Aku yang kesal pun lalu mengambil sebuah pulpen dan mulai menulis sesuatu kembali, ya... ini memang sedikit merepotkan, namun aku tidak sanggup jika harus terus menerus berdiam diri melihat wajahnya yang menyebalkan itu, yang terus tersenyum menatapku rendah seperti itu.

"Nih ya, biar gua kasih tahu sesuatu ke lo," tulisku dengan wajah memerah layaknya seseorang yang sedang kepedasan seraya menunjuk kearahnya. Milas pun lalu menganggukan kepalanya seraya tersenyum simpul ia berkata. "Apa... ?"

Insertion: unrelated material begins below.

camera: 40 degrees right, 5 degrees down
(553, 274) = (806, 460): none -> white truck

Dengan penuh emosi yang meluap-luap di dalam diriku ini, aku pun kembali menulis diselembar kertas yang baru saja aku pakai tadi. "Semua ini gak ada hubungannya, lagi pula, elang itu bukan manusia, tapi burung !" Aku pun kemudian mengangkat kertas tersebut, untukku tunjukan kepada Milas. Setelah ia melihatnya, aku pun kembali menuliskan sesuatu.

"Dan lagi pula asal lo tau aja nih ya, burung itu kalo mao buang air besar ya buang air besar aja! mereka tuh gak perlu nyari nyari toilet! Apalagi di tahan tahan buang air besarnya! Ngerti gak Lo! " Lanjutku menulis hingga kertasnya hampir penuh, karna tulisanku saat itu sengajaku buat besar agar Milas Si manusia menyebalkan itu bisa melihatnya dengan jelas.

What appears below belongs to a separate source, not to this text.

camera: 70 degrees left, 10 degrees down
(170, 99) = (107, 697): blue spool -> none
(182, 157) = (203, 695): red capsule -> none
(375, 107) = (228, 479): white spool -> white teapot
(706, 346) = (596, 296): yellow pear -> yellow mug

Jujur saja aku sangat-sangat membencinya, dia menyebalkan, dia reseh, namun dari semua hal itu, hal yang paling aku benci dari dirinya adalah bahwa fakta aku tak berdaya dihadapannya, aku tidak bisa mengancamnya dengan kekuatan yangku punya, dia benar-benar tak terhentikan.

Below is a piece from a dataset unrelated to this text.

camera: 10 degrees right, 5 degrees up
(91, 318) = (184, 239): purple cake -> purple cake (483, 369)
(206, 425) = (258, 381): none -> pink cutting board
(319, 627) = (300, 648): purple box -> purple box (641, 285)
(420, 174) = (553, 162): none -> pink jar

Bahkan aku sangat yakin, jika aku mengancamnya dia mungkin hanya akan tertawa terbahak-bahak mendengarkan ancamanku, namun jika aku benar-benar memukulnya sekali pun, itu pun tidak akan ada bedanya, dia hanya akan tersenyum kembali setelah dirawat dan meminta maaf kepadaku karna telah membuatku marah, lalu setelahnya ia pasti akan mengulanginya kembali seperti tidak pernah terjadi apa-apa, yang mana itu hanya membuatku semakin merasa bersalah, intinya apa pun yang aku lakukan, pasti akan membawaku kepada kekalahan.

Beruntung saat itu aku diselamatkan oleh Pak Ridwan yang tiba-tiba saja masuk kedalam kelas. Aku benar-benar merasa lega, lega karna tidak harus lagi mendengarkan ocehan-ocehan tidak bergunanya itu.